A federal class-action lawsuit and a statewide debate over the legality of speed cameras in South Carolina hasn't slowed iTraffic's plans to install more of its devices along busy roadways nationwide.
Seven months after iTraffic struck a deal with the town of Ridgeland to install automated cameras to help enforce speeding laws on the stretch of Interstate 95 that runs through the town, Greeneville, Tenn., has hired the company to install the same system along one if its busier thoroughfares, the U.S. Highway 11E Bypass.
Attempts this week to reach Greeneville Mayor W.T. Daniels and Police Chief Terry Cannon were unsuccessful.
iTraffic president Bill Danzell said terms of the deal with Greeneville are still being determined, but the arrangement fits the company's business plan.
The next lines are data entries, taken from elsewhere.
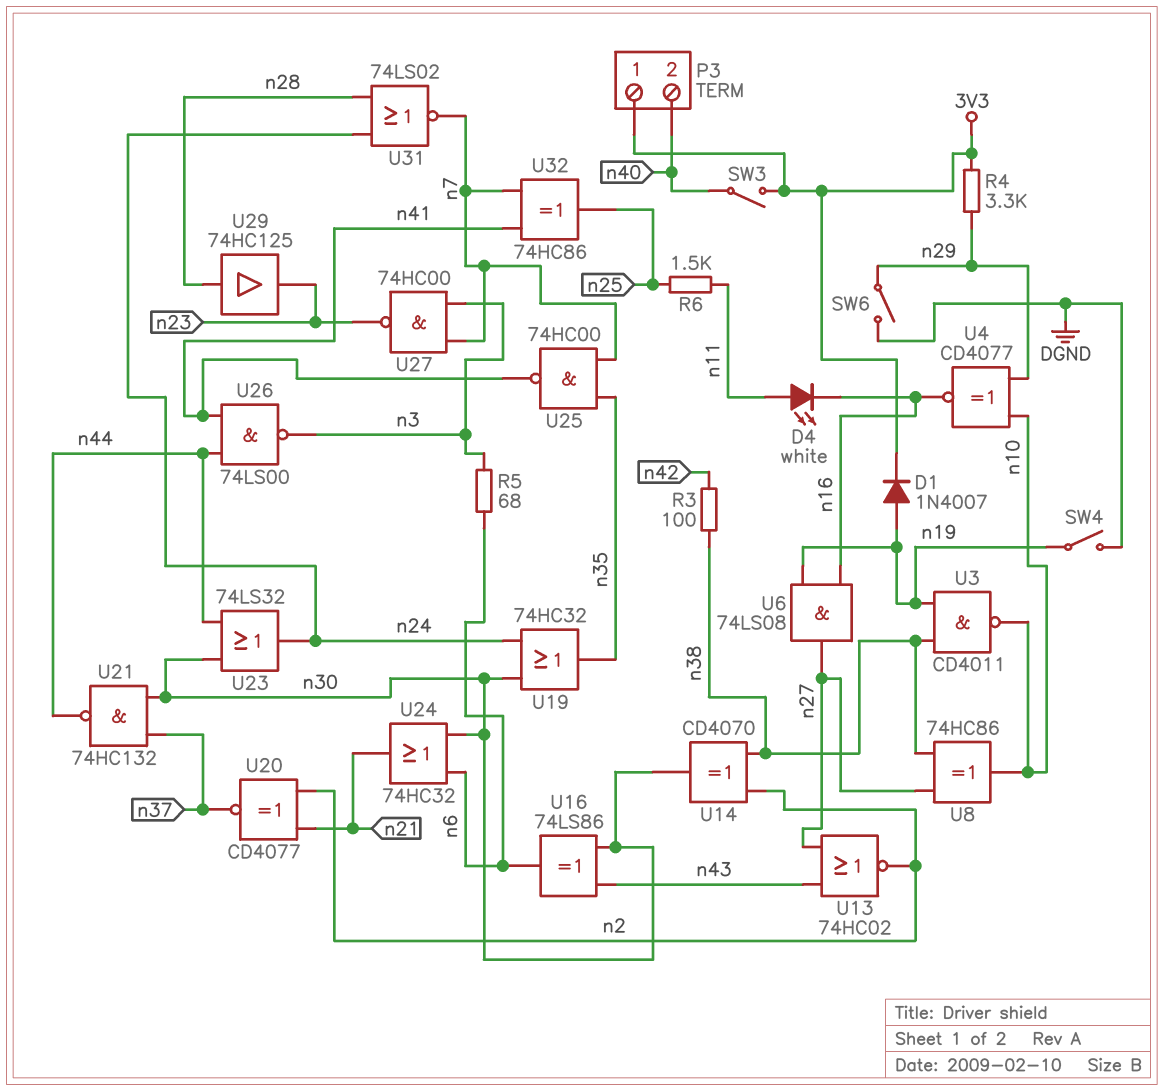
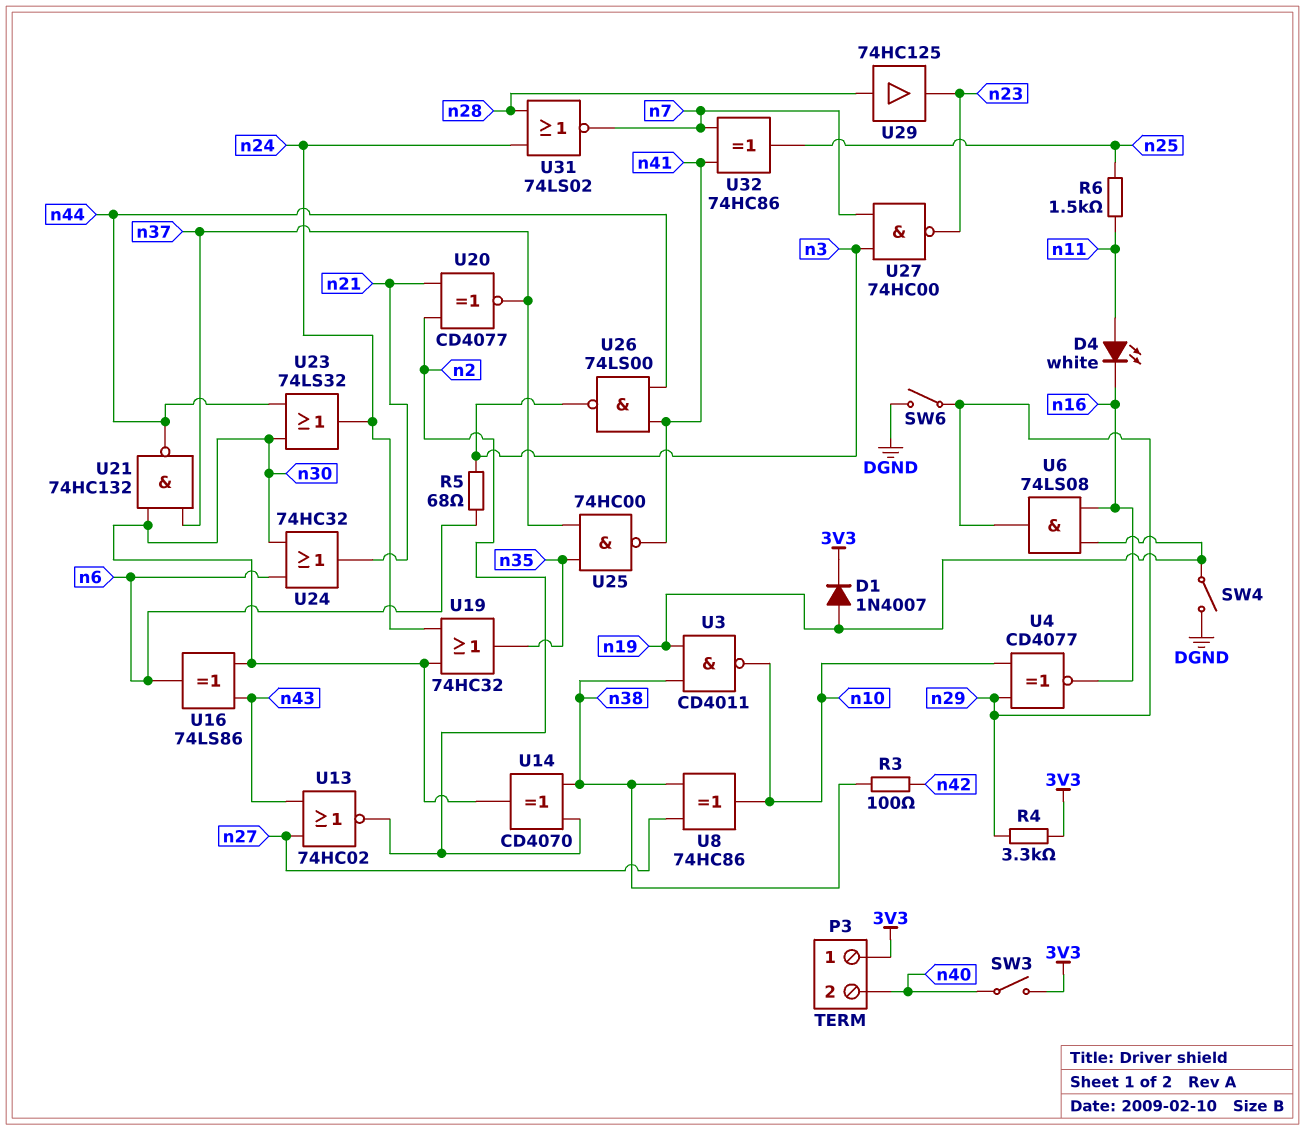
U6: AND 74LS08 (in n16, in n19, out n27) -> AND 74LS08 (in n16, in n19, out n29)
U25: NAND 74HC00 (in n7, in n35, out n41) -> NAND 74HC00 (in n35, in n37, out n41)

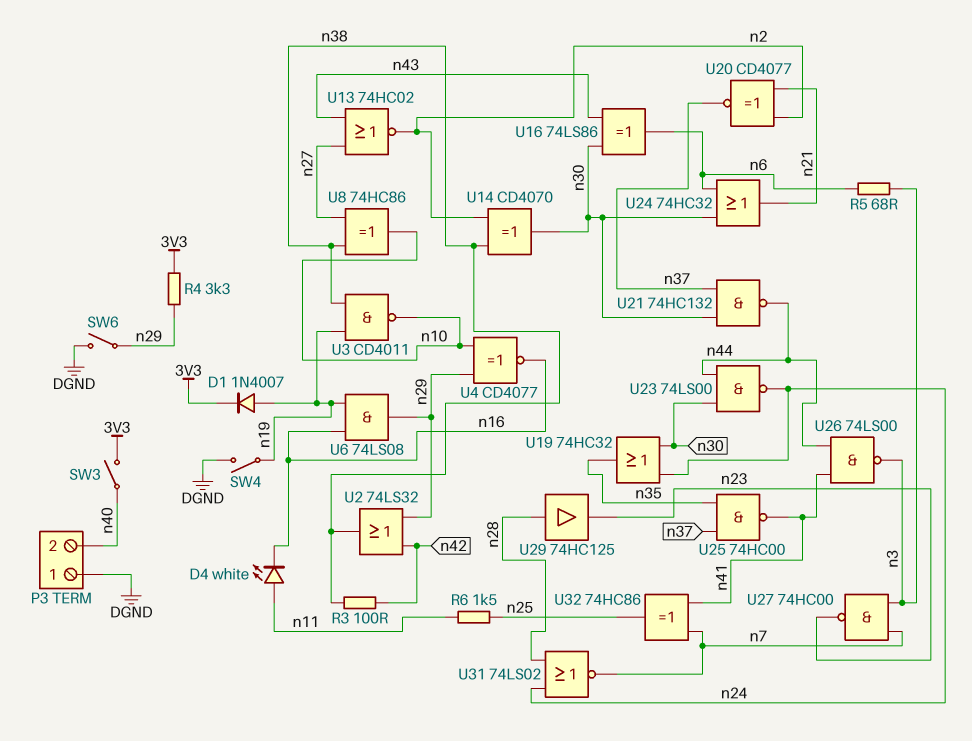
P3 pin 1: 3V3 -> DGND
U2: none -> OR 74LS32 (in n29, in n42, out n38)
U23: OR 74LS32 (in n30, in n44, out n24) -> NAND 74LS00 (in n30, in n44, out n24)

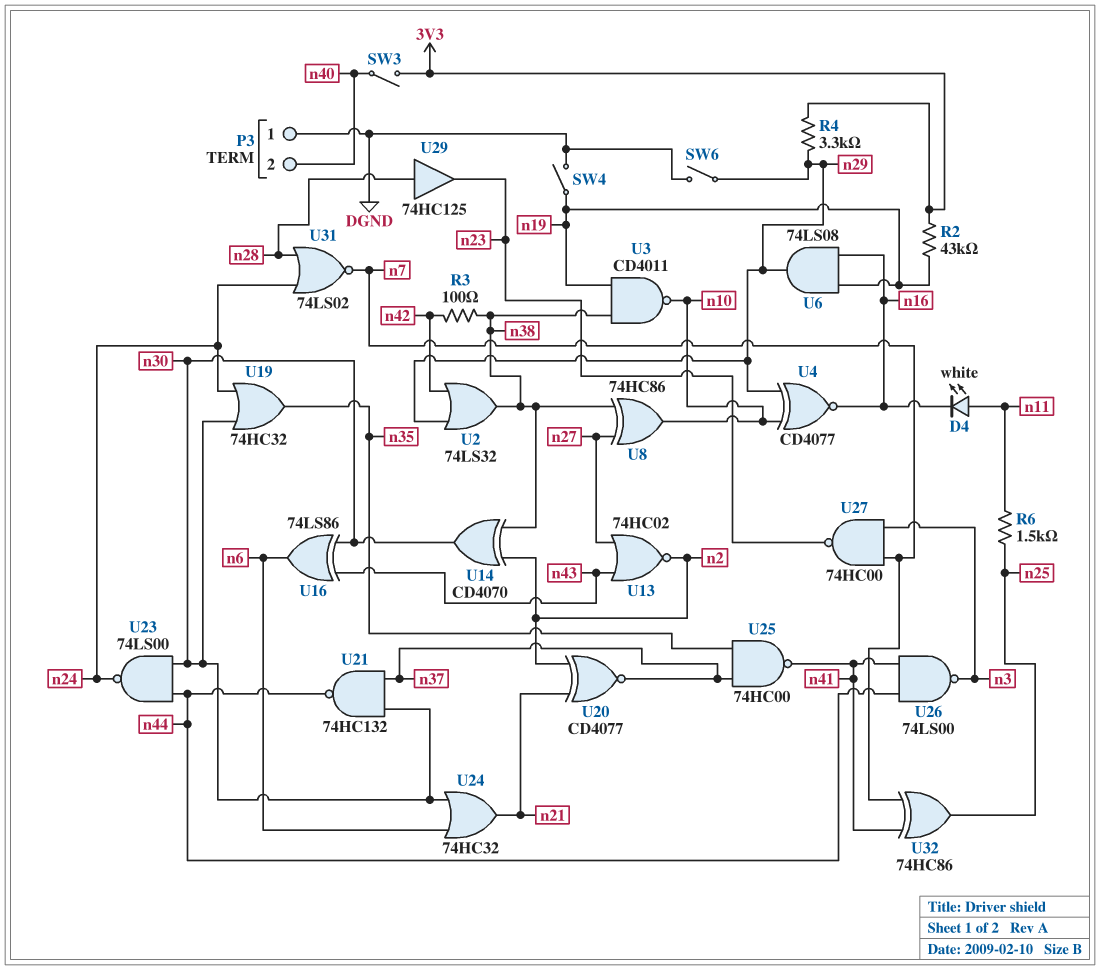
D1: diode 1N4007 (A n19, K 3V3) -> none
R2: none -> 43k (3V3, n19)
R5: 68 (n3, n6) -> none

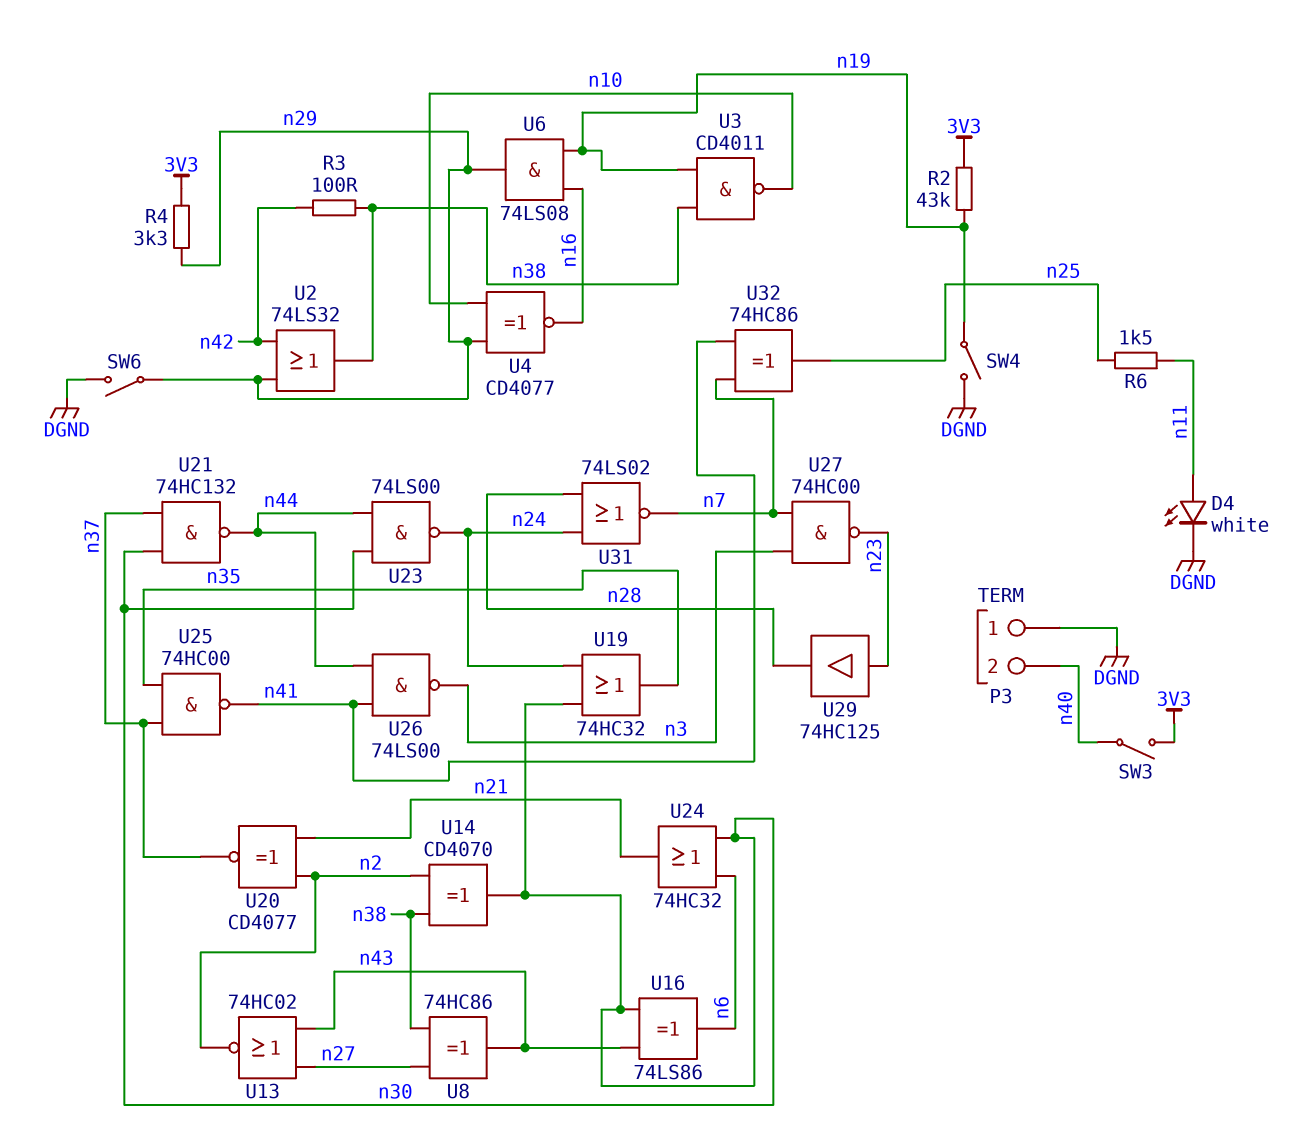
D4: LED white (A n11, K n16) -> LED white (A n11, K DGND)
U8: XOR 74HC86 (in n27, in n38, out n10) -> XOR 74HC86 (in n27, in n38, out n43)
U29: buffer 74HC125 (in n28, out n23) -> buffer 74HC125 (in n23, out n28)

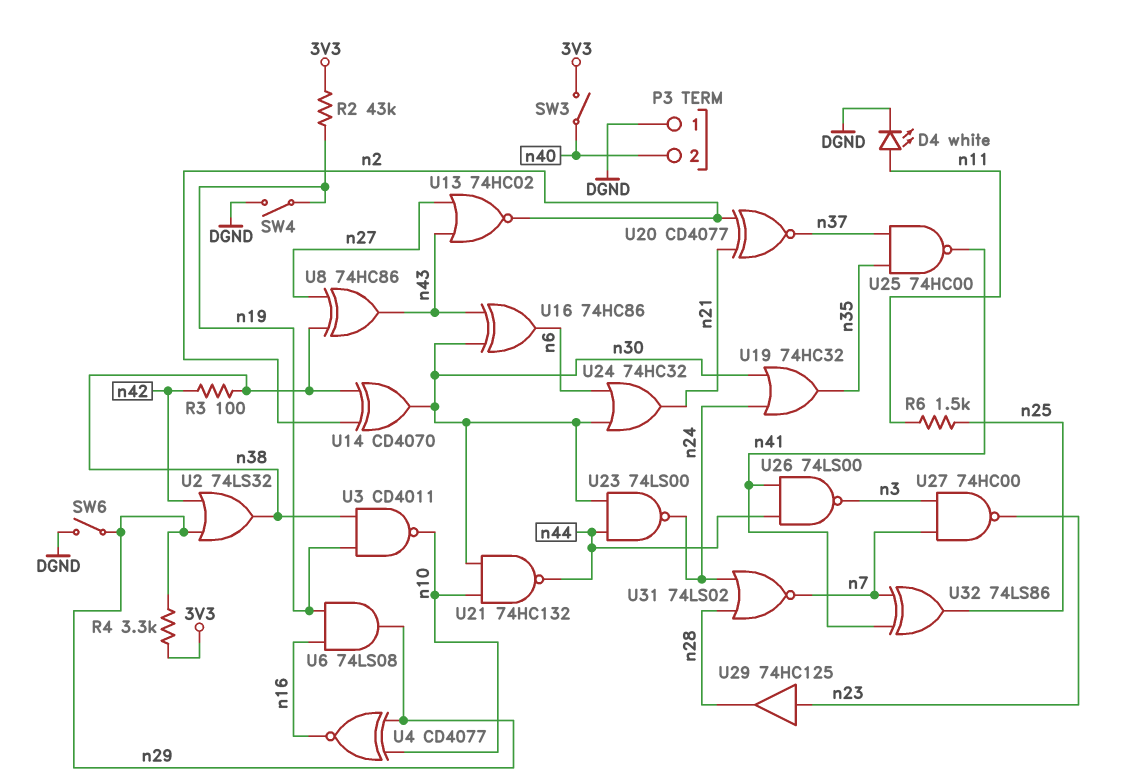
U16: XOR 74LS86 (in n30, in n43, out n6) -> XOR 74HC86 (in n30, in n43, out n6)
U21: NAND 74HC132 (in n30, in n37, out n44) -> NAND 74HC132 (in n10, in n30, out n44)
U32: XOR 74HC86 (in n7, in n41, out n25) -> XOR 74LS86 (in n7, in n41, out n25)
"Our market is national ... but we started local," Danzell wrote in e-mail. "We are now in discussions with municipalities in multiple states. Tennessee is one of those states."
A report in the Greeneville Sun indicates the arrangement will be similar to the five-year deal iTraffic struck with Ridgeland, in which the company agreed to cover all overhead costs of installing and operating the system, including hiring two police officers and one administrator, according to town officials.
In return, Ridgeland agreed to split the ticket revenue with iTraffic to help recoup startup costs.
Cannon told the Greeneville newspaper he is convinced the camera system will reduce speeding and fatal crashes on the town's busy roads.
PLANS TO EXPAND
iTraffic officials hope Ridgeland and Greeneville will be the first of many customers.
Danzell said he has approached municipalities in Georgia, Alabama, Tennessee, Ohio, Massachusetts, Rhode Island, New Jersey and New York about using the company's camera system.
All of those states allow speed cameras or do not have laws expressly prohibiting their use, according to the Insurance Institute for Highway Safety.
Danzell declined to name the municipalities he has contacted.
"We are in a highly competitive industry," Danzell wrote. "Any mention (in the press of) municipalities ... that we are talking to will be highly problematic on a marketing front."
About two days before getting the green light from Greeneville, Danzell appeared before officials in Newport, Tenn., a city about 25 miles southeast of Greeneville that sits along Interstate 40.
According to a YouTube video posted by the city, Danzell made a 15-minute sales pitch to its city council. He touted the public- and officer-safety benefits of deploying the company's "traffic calming system" and proposed the same program that Ridgeland officials agreed to in May.
Newport officials have yet to act on iTraffic's proposal, according to city records.
Danzell also contacted Hardeeville, Jersey City, N.J., and East Providence, R.I., according to records and municipal officials.
Hardeville City Manager Ted Felder said it is unclear when city officials will take up iTraffic's proposal.
NOT DETERRED BY CONTROVERSY
Since being deployed by Ridgeland in August, iTraffic's cameras have drawn the ire of state lawmakers and are at the center of a federal class-action lawsuit.
ITraffic and Ridgeland have been accused by drivers and some state lawmakers of intentionally skirting a state law passed in June that outlawed citations "based solely on photographic evidence."
Town officials counter that the law applies only to unmanned cameras. In Ridgeland, a police officer operates and monitors radar and camera equipment inside an RV parked along the interstate.
State Sen. Larry Grooms, R-Bonneau, called the camera system a "cancer" and introduced a bill last week that would outlaw the cameras statewide. It also would require Ridgeland to reimburse ticketed drivers and pay a $500 fine to the state for each citation issued by the system.
The bill was referred to the Senate Transportation Committee, according to state records.
Grooms' bill was filed about three weeks after a prominent Columbia attorney challenged various aspects of the town's camera system in a federal class-action lawsuit.
Attorney Pete Strom is suing iTraffic, the Ridgeland Police Department and town officials on behalf of two Florida drivers, a South Carolina motorist and "several thousand drivers" who have been mailed speeding tickets generated by the camera system.
Strom's lawsuit takes aim at the town's practice of using "unauthorized mail service" to deliver tickets to offending drivers, many of whom live outside Ridgeland's jurisdiction. Such tickets constitute illegal arrests, the lawsuit claims.
Attorneys for Ridgeland and iTraffic have yet to respond to Strom's filing, according to federal court records.
Ridgeland Mayor Gary Hodges declined comment Thursday on Grooms' bill or the lawsuit.
ITraffic is unfazed by the recent controversy.
Danzell said he is not worried about the lawsuit or pending legislation hurting the company's bottom line or damaging its reputation "on a national level."
"For South Carolina, (the controversy) caused the municipalities and the state to delay their decisions to move forward (with the cameras)," Danzell wrote.